31 Ekim 2012 Çarşamba

VOLKAN ŞEN-TRABZONSPOR ÇIKMAZI



     Bugünlerde tüm gazete,televizyon ve sosyal medyada Volkan Şen’in Trabzonspor’dan ayrılmak istediği ve çeşitli kulüplerinde oyuncuya talip olduğu konuşuluyor.Haklı  veya haksızın kim olduğunu zaman gösterecek tabii.Ama biz konunun neden kaynaklandığını  ve  asıl olması gerekenleri  objektif bir gözle ele almaya çalışalım.
     Tüm olaylar Trabzonspor-Bursaspor müsabakasında  Volkan Şen’in , Şenol Güneş tarafından maçın son 5 dakikasında oyuna girmesini istemesi üzerine,Volkan Şen’in “Ben 5 dakikalık adammıyım.Girmiyorum.” diyerek hocasına rest çekmesi  üzerine başladı.Bunun üzerine de Volkan Şen yönetim kuruluna  ayrılmak istediğini belirtti ve ipler kopma noktasına geldi.Çok ilginçtir.Bu olaydan tam 1 hafta önce tüm basının ve medyanın konuştuğu   konu  ise Şenol Güneş’in  Beşiktaş-Trabzonspor müsabakasında  Janko’yu maçın son 5 dakikasında oyuna almasıydı.

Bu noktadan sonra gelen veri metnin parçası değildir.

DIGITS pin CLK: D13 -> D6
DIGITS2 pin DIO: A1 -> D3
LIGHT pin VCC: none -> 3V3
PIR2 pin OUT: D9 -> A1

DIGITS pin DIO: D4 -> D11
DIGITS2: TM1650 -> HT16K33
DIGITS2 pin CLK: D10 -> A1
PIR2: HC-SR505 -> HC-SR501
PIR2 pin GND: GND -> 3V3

     Ortada gerçekten çok tuhaf bir ikilem var.Bir tarafta maçın son 5 dakikası oyuna sokulmak istendiği için kulüp ile ipleri koparma noktasına gelen  bir oyuncu,diğer tarafta ise sahada olabilmek için maçın son 5 dakikasını dahi fırsat olarak gören  giren bir oyuncu.Burada iki oyuncu arasındaki düşünce tarzı veya profesyonellik,tartışılabilecek bir konu.Fakat burada ortak bir nokta var.O da Şenol Güneş’in oyuncularından faydalanabilecek dakikalarda değilde maçın son 5 dakikasında oyuncusunu oyuna sokmak istemesi.
Şenol Güneş gerek Trabzonspor gerekse Milli Takım bazında Türkiye’nin en büyük hocalarından birisi olduğu tartışılmaz bir gerçek.Fakat neden oyuncusundan daha fazla yararlanabileceği  dakikalarda değilde maçların son 5 dakikalarında oyuncu değiştirdiğine anlam veremedik.Kesinlikle bir bildiği vardır ve bununda mutlaka haklı nedenleri olduğuna inanıyorum.Fakat kendinizi  o oyuncunun yerine koyduğunuzda cidden kabullenilmeyecek bir durum gibi gözüküyor.Bu bir cezalandırma yöntemi midir,yoksa cidden son 5 dakikada kurtarıcı olabileceğine inanarak mı bu değişiklikler yapılıyor bilemiyoruz.Ama  bu durumun,hem oyuncusundan daha fazla verim alarak,hemde oyuncunun kendine olan güvenini yerine getirerek oyuncusunu takım leyhinde hırslandırabileceğini düşünüyorum.Ama bunu söylerken de kesinlikle Volkan Şen’in tavrını  tasvip etmiyoruz.Çünkü profesyonellikte hiçbir zaman  duygusallığa veya  egoya  yer  yoktur.Hatta  önemli olan “ben” değil  “biz”  ve “takım”dır.
     Biz taraftarlar olarak ne kadar oyunculara isimleriyle tezahürat yapsak da,ne kadar hayranlıkla bağırsak da bizim asıl sevdamız o kutsal arma içindir.Ne bir futbolcu,ne bir  teknik direktör,ne başkan ne de yönetim kurulu her zaman gelip geçicidir ve kimse de  kulübün armasından değerli değildir.Kaldı ki bu arma TRABZONSPOR  arması ise.